Рубин остался на ногах.

— Ну, с чего б нам полегче? — смаковал Сологдин. — Законы эти — указывают нам направление развития? Или нет?

— Направление?

— Да! Куда будет развиваться… э-э… — он поперхнулся — …процесс?

— Конечно.

— И в чём ты это видишь? Где именно? — холодно допрашивал Сологдин.

— Ну, в самих законах. Они отражают нам движение.

Рубин тоже сел. Они стали говорить тихо, по-деловому.

— Какой же именно закон даёт направление?

— Ну, не первый, конечно… Второй. Пожалуй, третий.
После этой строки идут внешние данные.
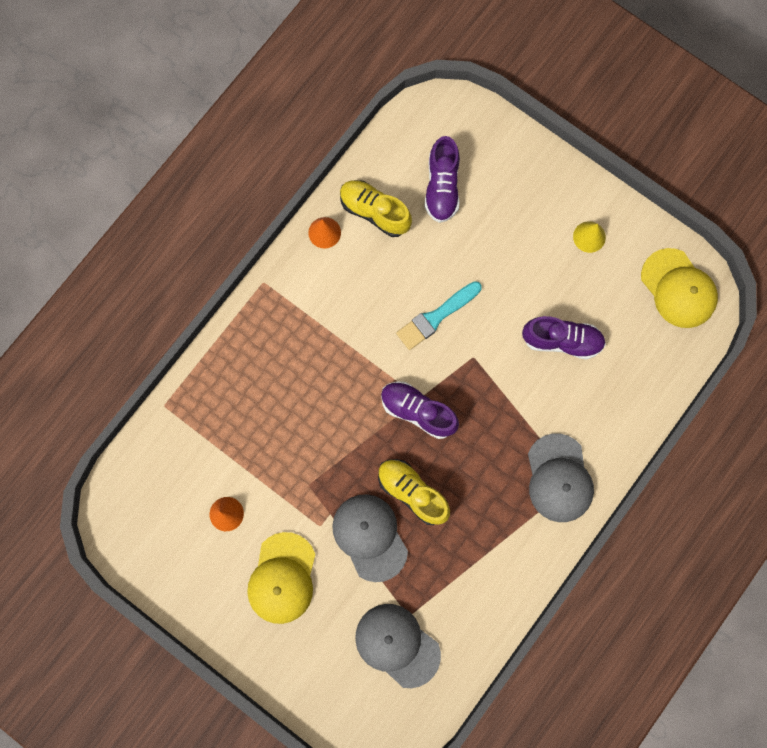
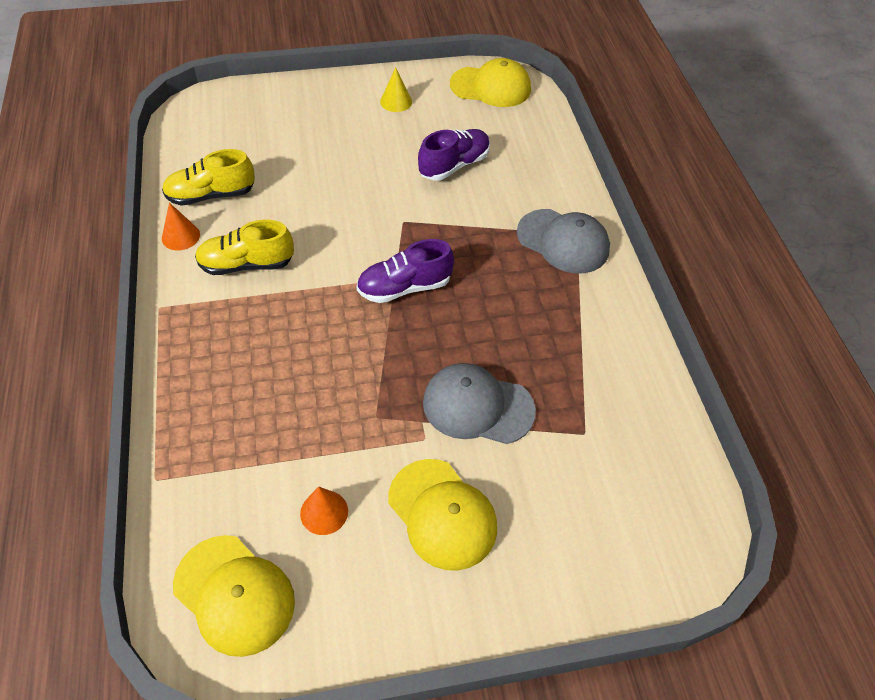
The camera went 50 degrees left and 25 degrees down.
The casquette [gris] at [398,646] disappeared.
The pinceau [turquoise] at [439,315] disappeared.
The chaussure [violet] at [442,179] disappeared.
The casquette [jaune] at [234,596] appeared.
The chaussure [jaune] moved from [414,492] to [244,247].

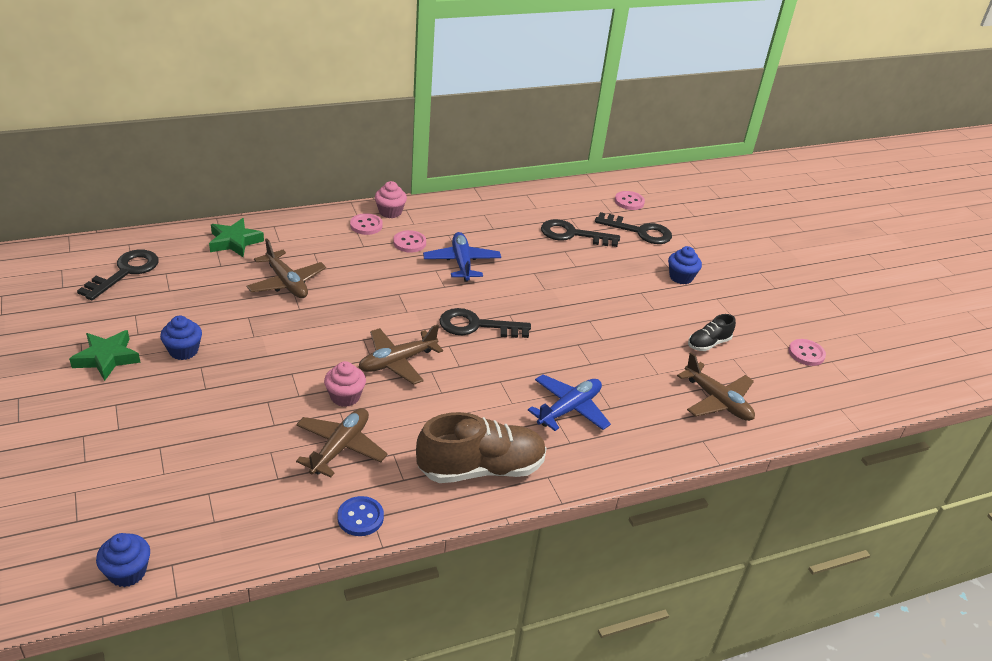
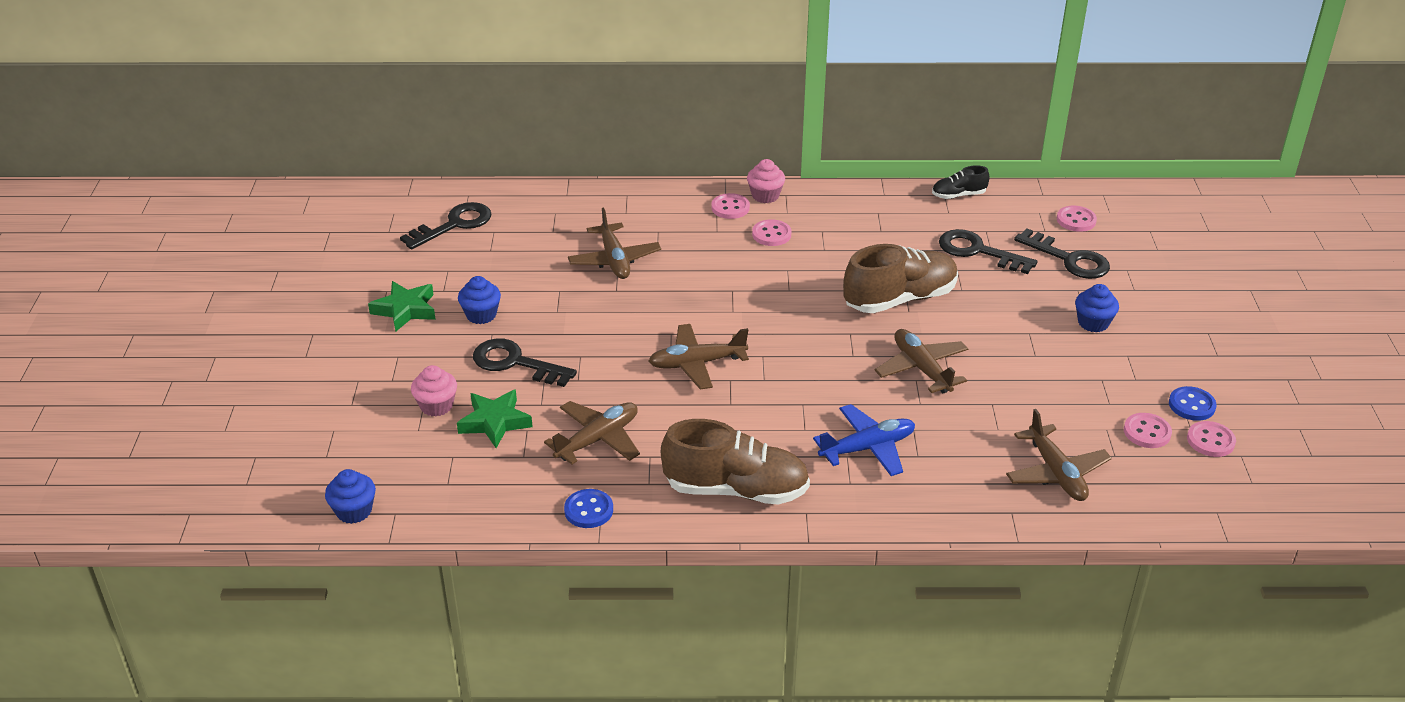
The camera went 25 degrees right and 0 degrees up.
The avion [bleu] at [462,257] disappeared.
The chaussure [marron] at [900,278] appeared.
The avion [marron] at [921,361] appeared.
The bouton [rose] at [1148,430] appeared.
The bouton [bleu] at [1192,403] appeared.
The étoile [vert] moved from [236,237] to [495,418].
The muffin [rose] moved from [345,384] to [434,391].
The clé [noir] moved from [485,323] to [525,362].
The chaussure [noir] moved from [712,332] to [961,182].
— У-гм. Третий — даёт? И как же его определить?

— Что?

— Направление, что! Рубин нахмурился:

— Слушай, а зачем вообще эта схоластика?

— Это — схоластика? Ты не знаком с точными науками. Если закон не даёт нам числовых соотношений, да мы ещё не знаем и направления развития — так мы вообще ни черта не знаем. Хорошо. Давай с другой стороны. Ты легко и часто повторяешь: «отрицание отрицания». Но что ты понимаешь под этими словами? Например, можешь ты ответить: отрицание отрицания — всегда бывает в ходе развития или не всегда?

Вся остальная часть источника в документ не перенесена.